WISR General Program Learning Areas and Outcomes for MS Students

The student will:

B: Self-Directed Learning.  

Demonstrate skills as a self-directed learner, as indicated by critically minded, intentional, and improvisational learning in doing their course assignments and thesis.

C: Action-Research. 

Engage in critically informed uses of methods of participatory and action-research in the pursuit of specialized knowledge and competent leadership, especially as indicated through their action-research projects and thesis.

D: Multiculturalism and Inclusiveness. 

Demonstrate an awareness of issues of diversity and inclusiveness, by showing a sensitivity to the issues involved in working as a leader with diverse populations, as indicated in their writing, dialogue, thesis and/or action-research projects.

E: Social Change and Justice. 

Analyze the connections of leadership practices aimed at specific educational and/or community problems and challenges, with bigger picture issues and dynamics, by showing in their writing, dialogue and/or action-research projects that they are inquiring into ways of creating change for social justice, greater equality and environmental sustainability, as part of the pursuit of specialized knowledge and effective leadership and innovation.

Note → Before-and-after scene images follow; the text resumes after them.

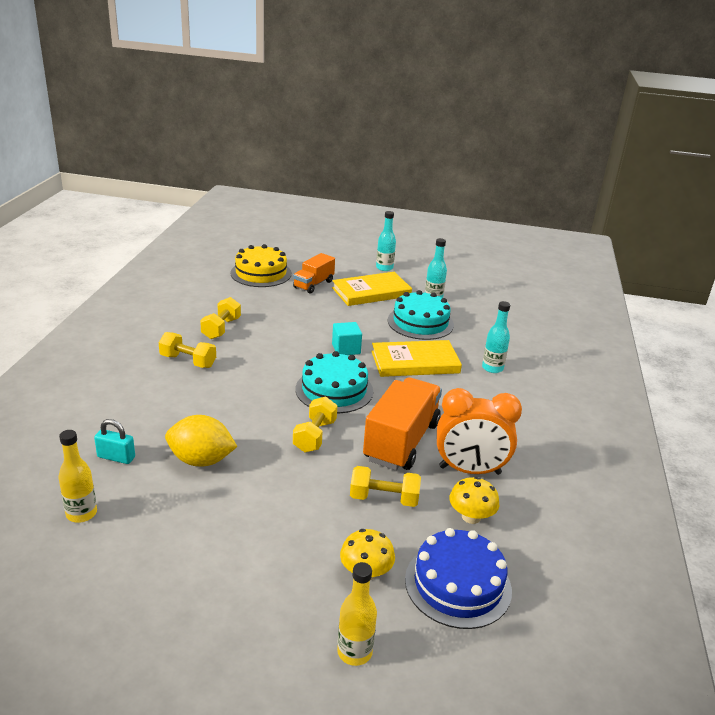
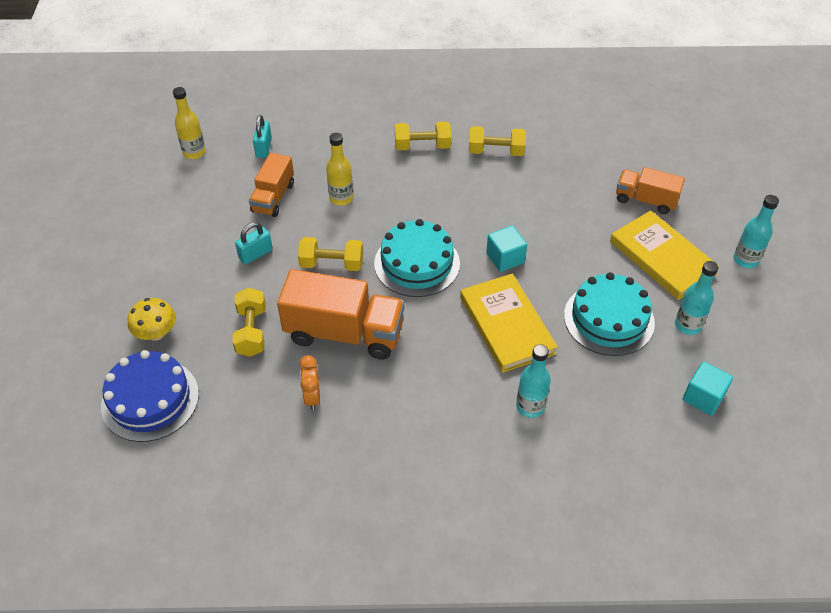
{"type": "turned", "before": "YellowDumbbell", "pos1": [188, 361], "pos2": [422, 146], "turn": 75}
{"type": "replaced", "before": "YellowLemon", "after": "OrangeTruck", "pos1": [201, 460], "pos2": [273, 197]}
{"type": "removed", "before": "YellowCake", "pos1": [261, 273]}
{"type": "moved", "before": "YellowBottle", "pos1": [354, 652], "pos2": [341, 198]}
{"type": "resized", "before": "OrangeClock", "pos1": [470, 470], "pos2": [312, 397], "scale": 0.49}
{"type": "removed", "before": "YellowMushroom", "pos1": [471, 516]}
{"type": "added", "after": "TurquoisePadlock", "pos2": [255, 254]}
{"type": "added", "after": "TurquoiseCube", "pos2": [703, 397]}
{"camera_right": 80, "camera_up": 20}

F: Communication and Collaboration. 

      • Demonstrate skills of clear and engaging written communication, by a) writing clearly and in a well-organized fashion, b) showing that they can intentionally identify and communicate to a chosen audience(s), and c) using their own voice on topics that matter to them.
      • Demonstrate skills of effective oral communication and collaboration, as indicated in a) their action-research projects or thesis with people from more than one background, and b) in seminars and informal dialogue with other students and with faculty, and
      • Produce a thesis that, with only further, modest revisions, is of sufficient quality to be considered seriously for professional publication

G: Build Bridges to the Future. 

      • Demonstrate an awareness of employment opportunities, of if they prefer, meaningful volunteer opportunities, as a leader and innovator in community organizations, schools, or another relevant setting, appropriate to their specialized capabilities, experience, and interests.
      • Begin building bridges, i.e., specific action steps, to their post-graduate involvements, especially as indicated in their action-research projects and Master’s thesis.

Evaluation of these outcomes. These outcomes will be evidenced in the written assignments for each course–and guided and evaluated by course learning outcomes and module learning outcomes within each course. They will also be evaluated and evidenced through the student’s practicum, their course-based action-research projects, their ongoing dialogue with faculty and the oral exams in each course, in the thesis, and in their collaborations with others, such as in seminars and the online forum.

**Paradigm to Conceptualize Development of Expertise through Learning that Builds on and Integrates the Achievement of Program Learning Outcomes—The Dreyfus Model


The Dreyfus Model is Used to Evaluate the Effectiveness of WISR’s Degree Programs, and to conceptualize the interconnections of degree program learning outcomes. The stages of the Dreyfus Model that are used at WISR are:

      • the stage of “competent” serving as an orienting learning goal to guide students and faculty in the Master’s programs at WISR, and
      • the stage of “proficient” providing an orienting learning goal for students and faculty in the Doctoral program.

From time to time, we have seminars on this Model at WISR, to engage students and faculty in reflecting on and discussing how to make use of it to aid learning at WISR.  Here are a few highlights to consider.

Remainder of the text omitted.